El impulso de comprar un libro

Rodri García A CORUÑA / LA VOZ.

A CORUÑA

Los libreros de viejo ofertan 100.000 ejemplares en Méndez Núñez y afirman que hay menos coleccionistas y que las compras tienen un carácter más sentimental

25 ago 2010 . Actualizado a las 12:02 h.

La nostalgia envuelve las 17 librerías que hasta el 31 de agosto estarán abiertas en los jardines de Méndez Núñez. Son libreros de viejo de diversos lugares de España, también locales y gallegos, que ofertan unos 100.000 volúmenes, libros antiguos y de ocasión que para algunos visitantes tienen tanto interés como los de la feria anterior, la celebrada en los diez primeros días de agosto: «Esta es más interesante, porque la otra son los libros que puedes encontrar en cualquier librería, mientras que estos son fondos que quizá no encuentras en otro sitio», apuntaba una de las numerosas personas que curioseaba entre las casetas.

«Mira, El Debate era un periódico de los tiempos de la República y he visto aquí una noticia de la huelga del metro, lo mismo que pasó hace poco y es que el que no conoce su historia la acaba repitiendo», explicaba otro de los visitante a uno de los libreros mostrando la compra hecha en otra caseta.

El asturiano Tino Vetusta (el apellido es el nombre de la librería y eclipsó al verdadero) es uno de los habituales de esta feria y destaca el esfuerzo que hacen los libreros que acuden: «Venir de fuera no es como los que están aquí porque tenemos que pagarnos la estancia durante todo este tiempo». De todos modos, valora positivamente la celebración de la feria, «me gusta mucho la ciudad y la gente», y sostiene que a la misma «acuden menos coleccionistas que antes, ahora la gente compra por impulsos». Cita lo ocurrido con la Enciclopedia Álvarez, «que todos estudiamos con ella, hicieron una edición facsímil y vendieron 240.000 ejemplares». Otro de los que vende es El capitán Trueno, explica Vetusta, mientras muestra ejemplares de una curiosa revista que vende a dos euros como La moda elegante. Periódico especial de señoras y señoritas.

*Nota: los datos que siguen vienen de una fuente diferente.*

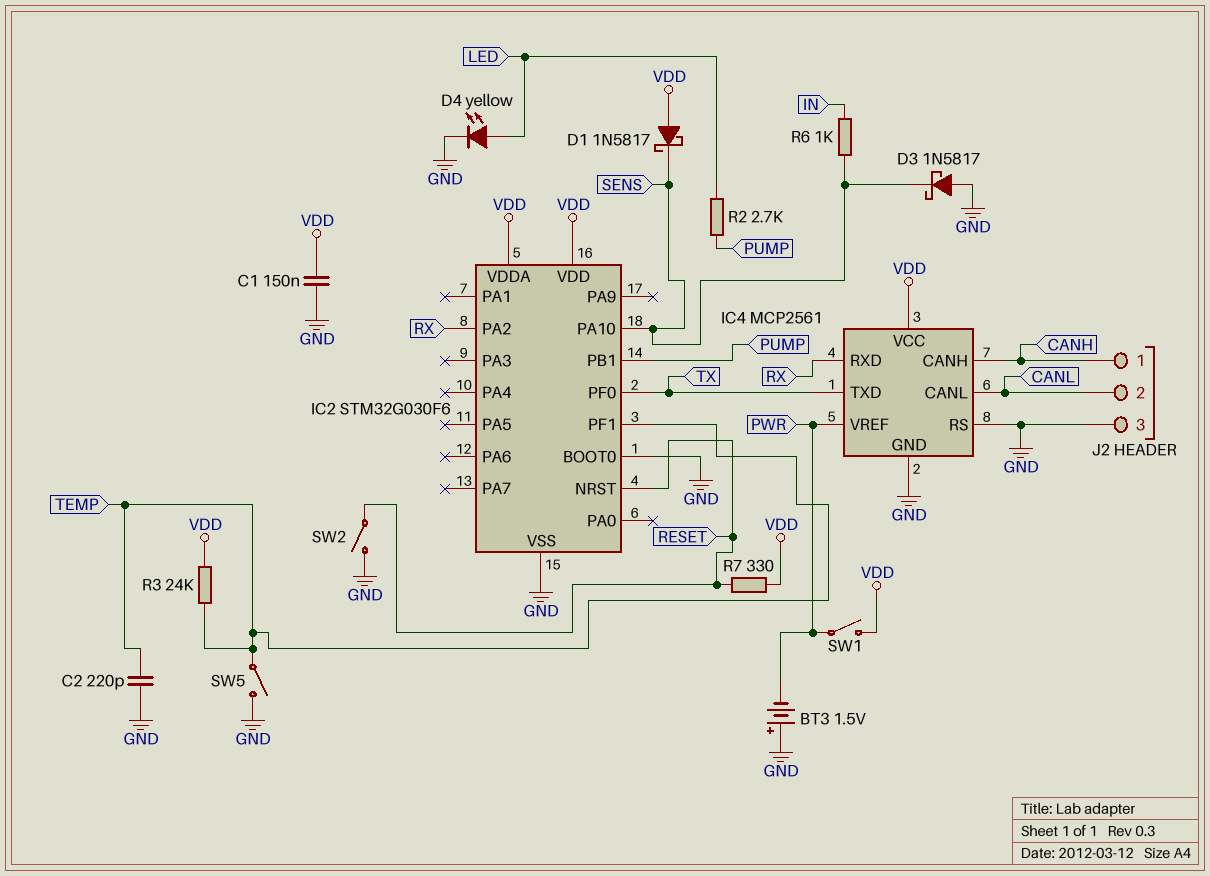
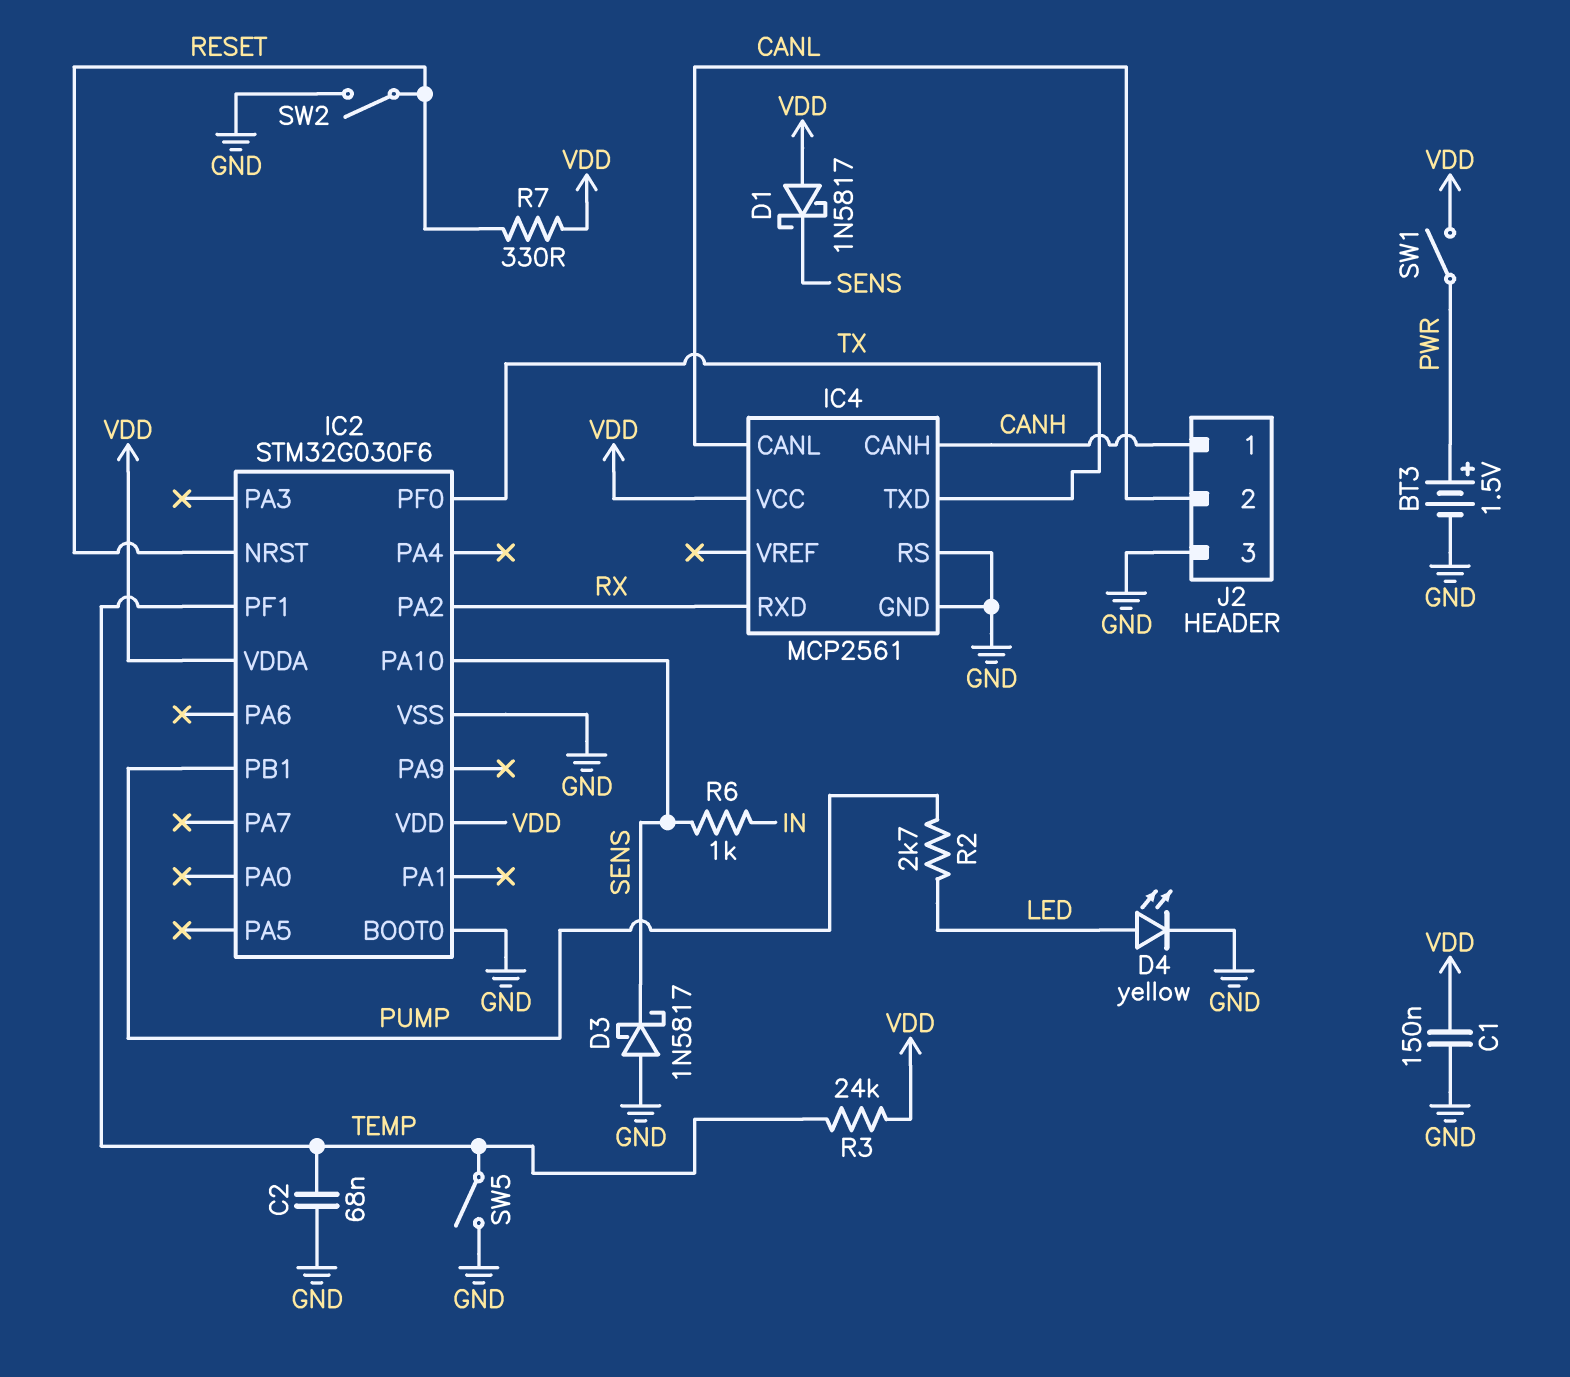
BT3: 1.5V (plus GND, minus PWR) -> 1.5V (plus PWR, minus GND)
C2: 220pF (GND, TEMP) -> 68nF (GND, TEMP)
IC4 pin VREF: PWR -> none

Además de las coruñesas O Recuncho y Universal Nobel, otro habitual es el valenciano Antonio Lorenzo en cuya caseta, El asilo del libro, sorprende ver un buen número de publicaciones de Luis Seoane, Rosalía, Curros y otros autores gallegos: «Todo esto lo compré en Buenos Aires pensando ya en esta feria». Una clienta le pide un libro de una colección: «No lo tengo aquí, pero se lo envío cuando termine la feria». Una biblia incunable del año 1500 impresa en Lyon, otra grabada del siglo XIII o unas Excelencias de España y Portugal de 1631 son otros de sus tesoros.